We currently have a database under MySQL, storing aggregated statistics in different tables (recent hours, hours, days, months).
The tables are updated by workers running at different rates depending on the freshness required for the data.
Then those aggregates are queried by the applications with usually queries involving more even more aggregation.
This solution is showing limits in performance, scaling and flexibility when it comes to queries the data.
Our goal is to replace it with a system based on events sourcing.
Our first prototype use Dataflow (a bit like MapReduce but working in streaming) to pre-compute aggregates for a part of the data and put those in BigTable and put raw events (partitioned) in BigQuery for the aggregations we can’t pre-compute.
The system is globally working but its cost is prohibitive, with an estimated of 25K$/month for BigQuery only.
The cost is mainly due to the high number of queries for which we cannot pre-compute an efficient aggregate (usually we cannot pre-compute an aggregate because we need an earlier event that dataflow doesn’t have at the processing time of the event) .

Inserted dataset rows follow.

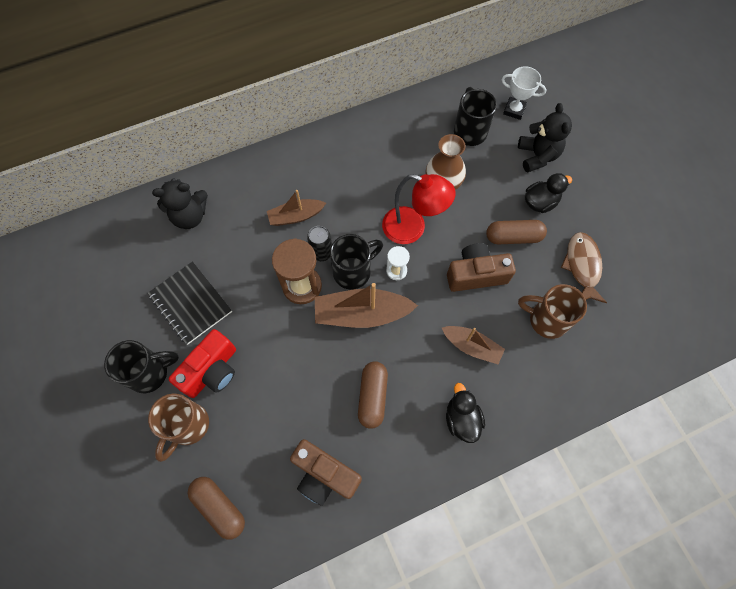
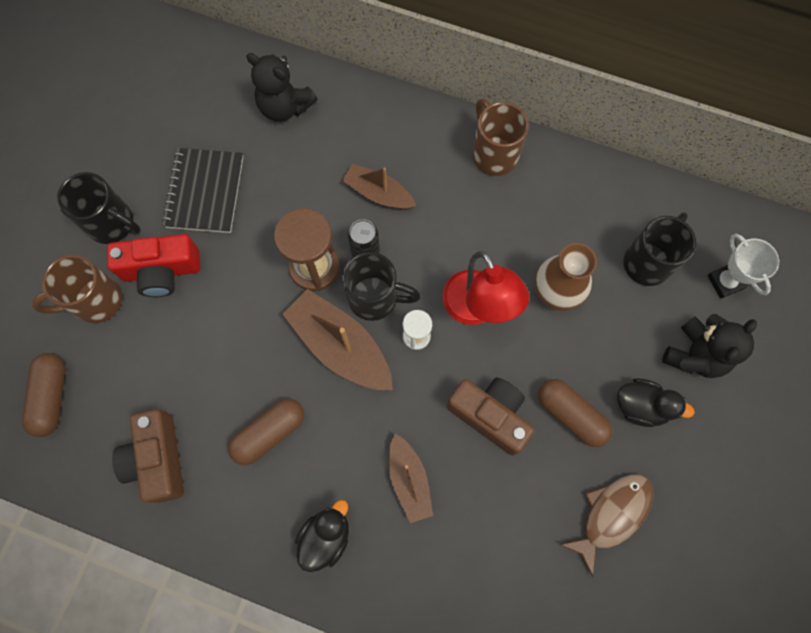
camera: 45 degrees right, 5 degrees up
(546, 319) = (511, 529): brown mug -> brown mug (494, 153)

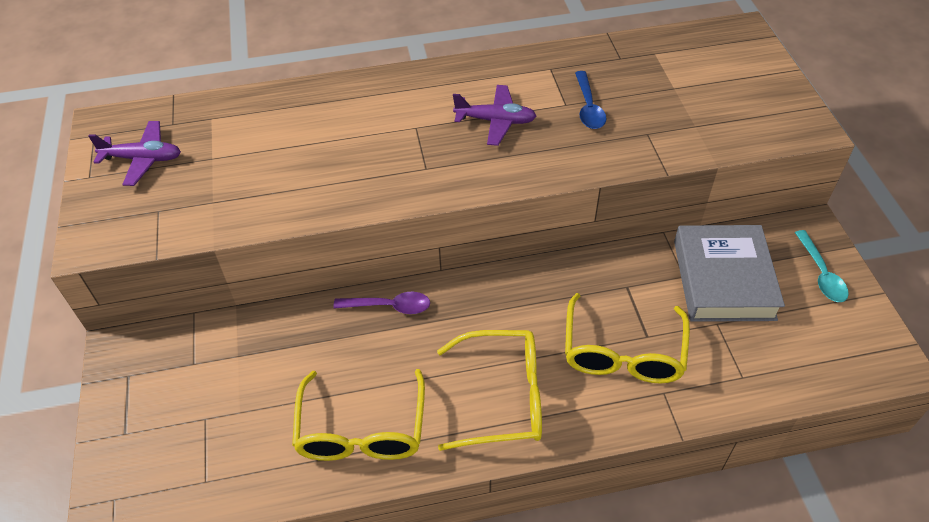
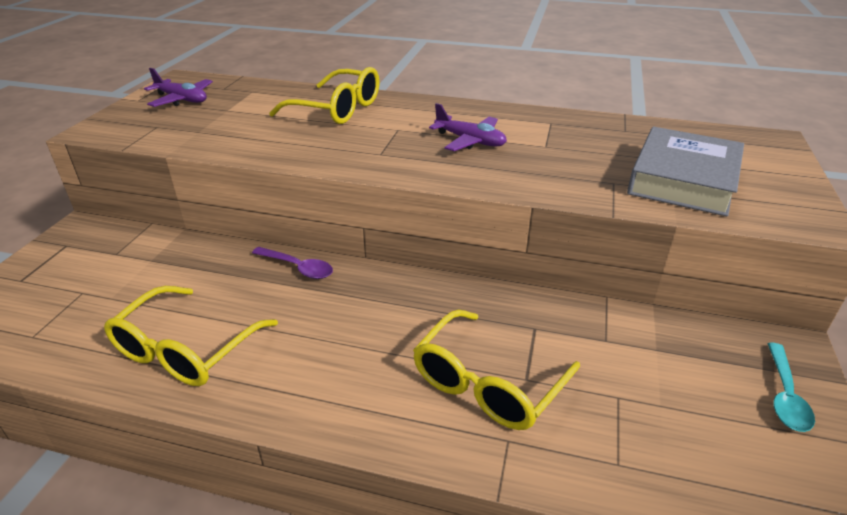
camera: 25 degrees right, 15 degrees down
(503, 397) = (334, 375): yellow glasses -> yellow glasses (338, 109)
(588, 107) = (566, 152): blue spoon -> none
(723, 279) = (651, 359): grey book -> grey book (683, 180)

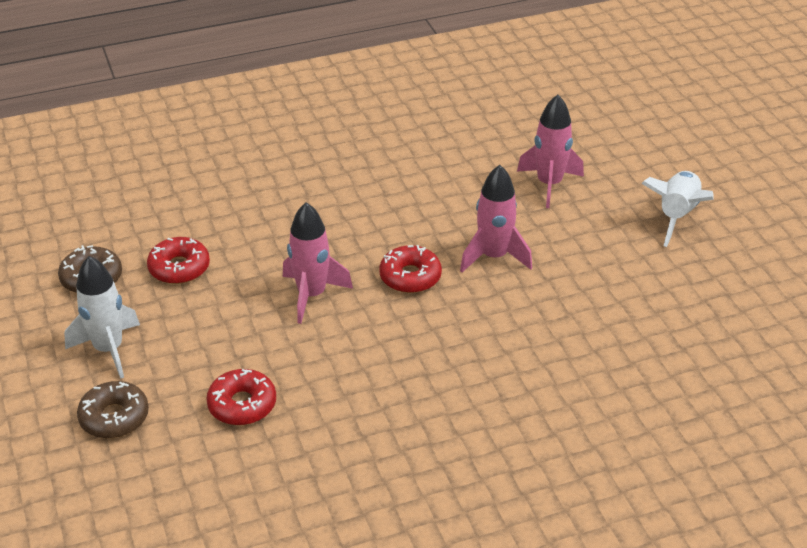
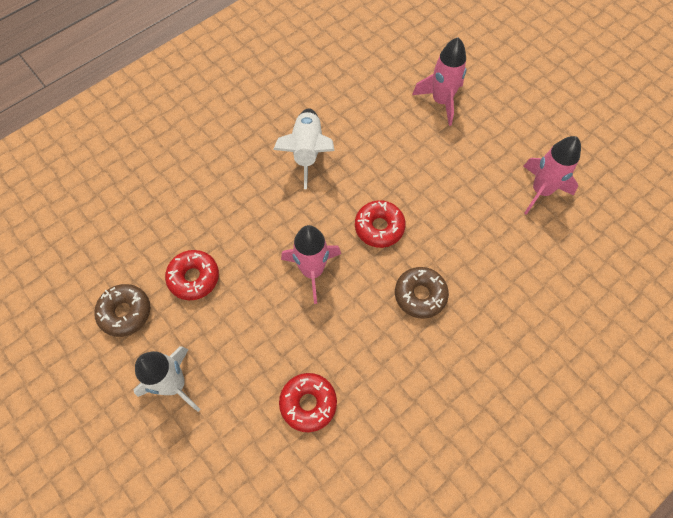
camera: 20 degrees left, 25 degrees up
(114, 417) = (212, 454): brown donut -> brown donut (420, 295)
(494, 256) = (432, 186): pink rocket -> pink rocket (541, 191)
(677, 215) = (544, 104): white rocket -> white rocket (307, 151)

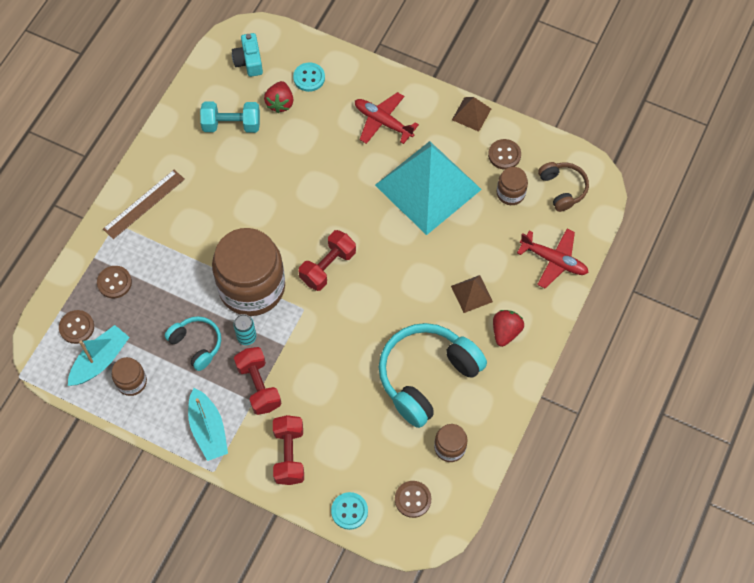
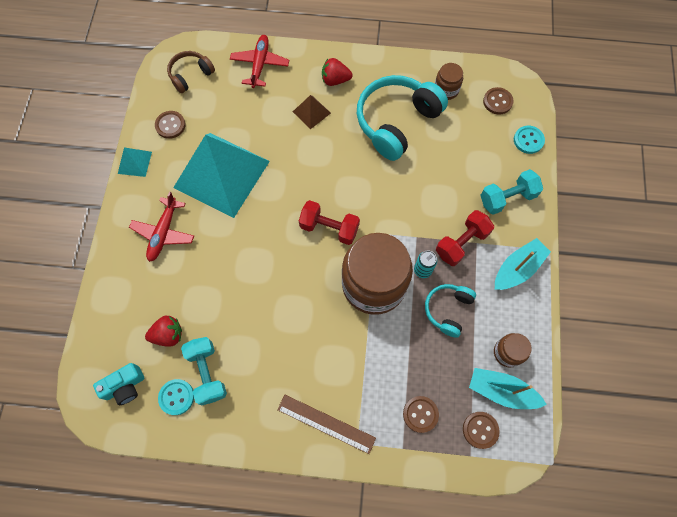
camera: 110 degrees left, 5 degrees up
(289, 455) = (507, 198): red dumbbell -> turquoise dumbbell
(309, 78) = (130, 318): turquoise button -> turquoise button (176, 397)
(427, 377) = (396, 122): turquoise headphones -> turquoise headphones turned 105 degrees clockwise
(471, 114) = (134, 162): brown pyramid -> turquoise pyramid
(510, 193) = (207, 110): brown jar -> none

As alternate back end of BigQuery we tested few other options like kudu, clickhouse , spanner…
So far only clickhouse actually performed very well with sub second response time, but maintaining a clickhouse cluster seems to be a bit hazardous.
From there where else could we look? Did we do a fundamental error in the design that would explain the poor performance? Is it even possible to balance cost usability of such system
I have the feeling that the most used solution is still big hadoop clusters.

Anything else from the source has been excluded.